A Quote from Sister Wendy on Prayer
I hope the famous Jesuit (St Patrick) did know, because the simplicity of prayer, its sheer, terrifying uncomplicatedness, seems to be the last thing most of us either know, or want to know. It is not difficult to intellectualize on prayer. Like love, beauty, and motherhood, it quickly sets our eloquence aflow. It is not difficult, but it is perfectly futile. In fact, those glowing pages on prayer are worse than futile; they can be positively harmful. Writing about prayer, reading about prayer, talking about prayer, thinking about prayer, longing for prayer and wrapping myself more and more in these great cloudy sublimities can make me feel so aware of the spiritual—anything rather than actually praying. What am I doing but erecting a screen behind which I can safely maintain my self-esteem and hide away from God?
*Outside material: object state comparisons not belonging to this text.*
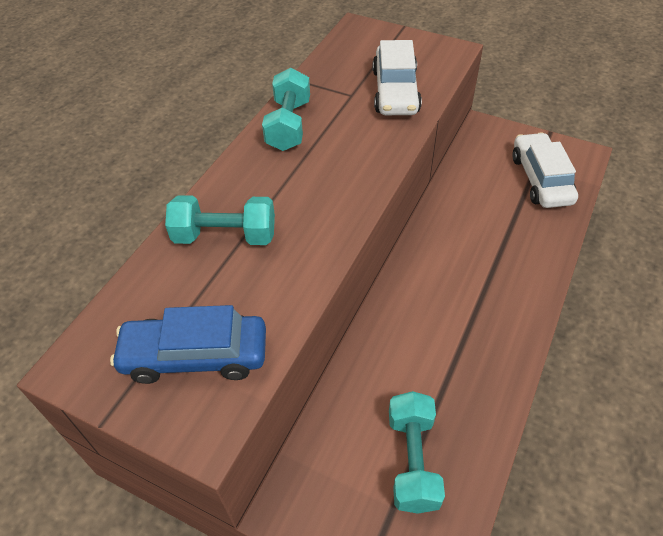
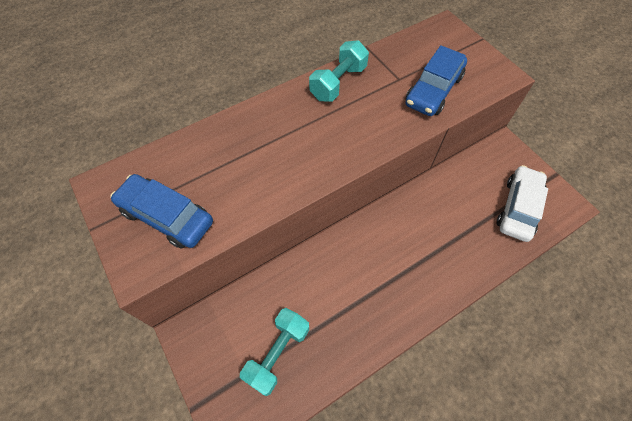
camera: 30 degrees right, 10 degrees up
(225, 236) = (240, 145): turquoise dumbbell -> none
(395, 91) = (433, 90): white car -> blue car

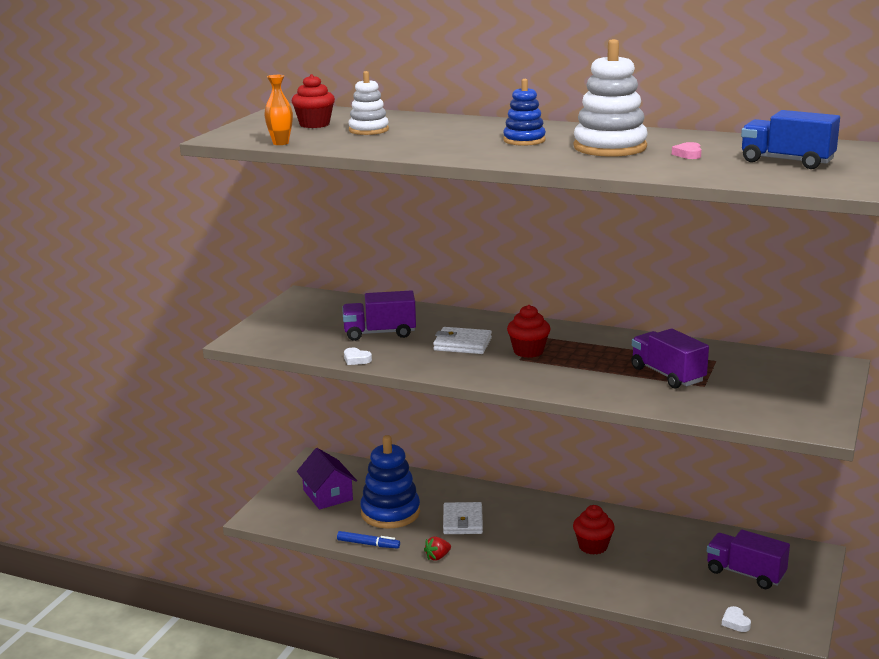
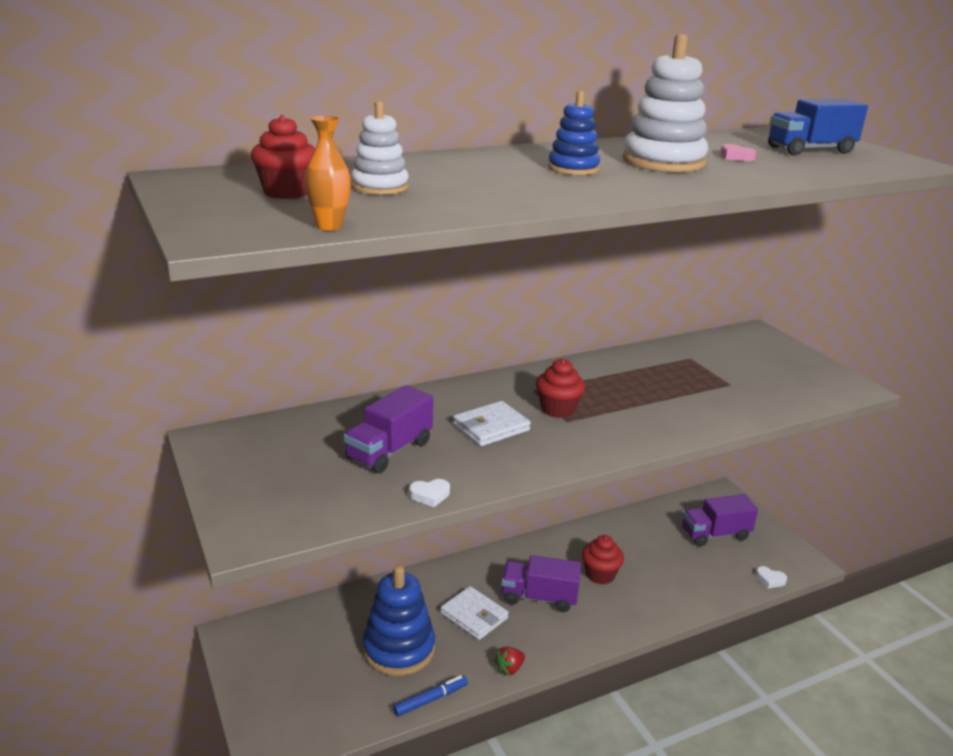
camera: 50 degrees left, 5 degrees up
(328, 495) = (307, 669): purple house -> none
(437, 557) = (509, 669): red strawberry -> red strawberry turned 45 degrees clockwise
(667, 375) = (692, 385): purple truck -> purple truck (539, 597)

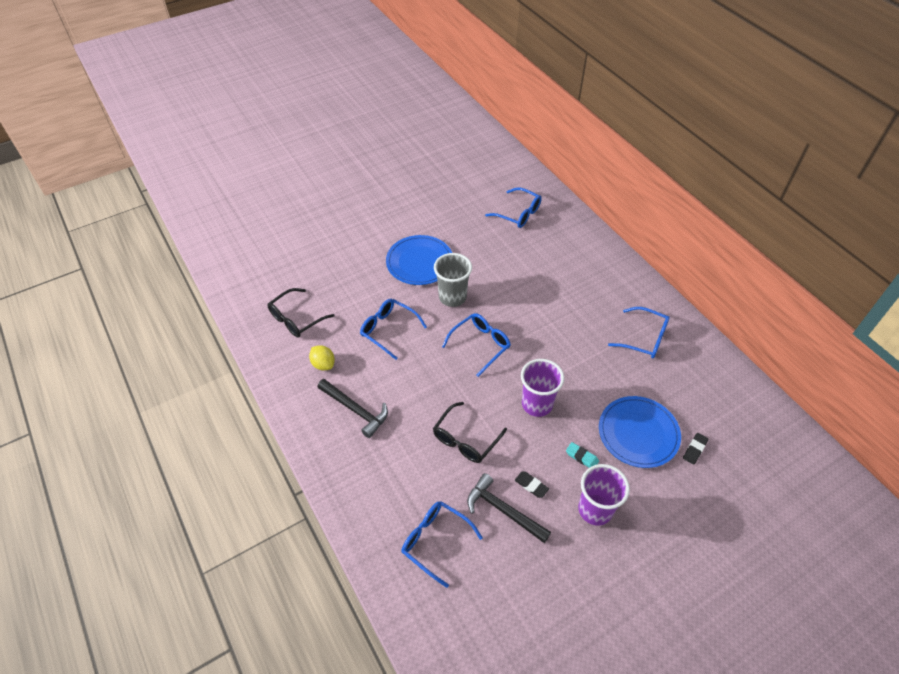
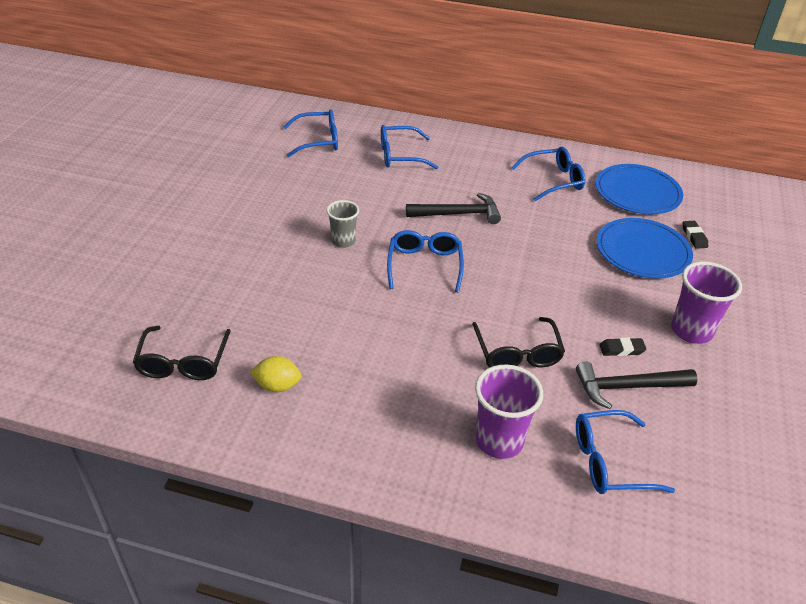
camera: 45 degrees left, 10 degrees down
(355, 410) = (373, 404): black hammer -> black hammer (458, 214)
(389, 330) = (313, 308): blue glasses -> blue glasses (401, 155)
(419, 262) = (267, 229): blue plate -> blue plate (637, 192)
(452, 297) = (343, 241): grey cup -> grey cup, size x0.64
(537, 404) = (538, 281): purple cup -> purple cup (499, 441)
(582, 457) = (628, 298): turquoise eraser -> none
Ask yourself: what do I really want when I pray? Do you want to be possessed by God? Or to put the same question more honestly, do you want to want it? Then you have it. The one point Jesus stressed and repeated and brought up again is, “Whatever you ask the Father, He will grant it to you.” His insistence on faith and perseverance are surely other ways of saying the same thing: you must really want it, it must engross you. Wants that are passing, faint emotional desires that you do not press with burning conviction, these are things that you do not ask “in Jesus’ name;” how could you? But what you really want, “with all your heart, mind, soul and strength,” that Jesus pledges himself to see that you are granted. He is not talking only, probably not even primarily, of prayer of petition, but of prayer. When you set yourself down to pray, what do you want? If you want God to take possession of you, than you are praying. That is all prayer is.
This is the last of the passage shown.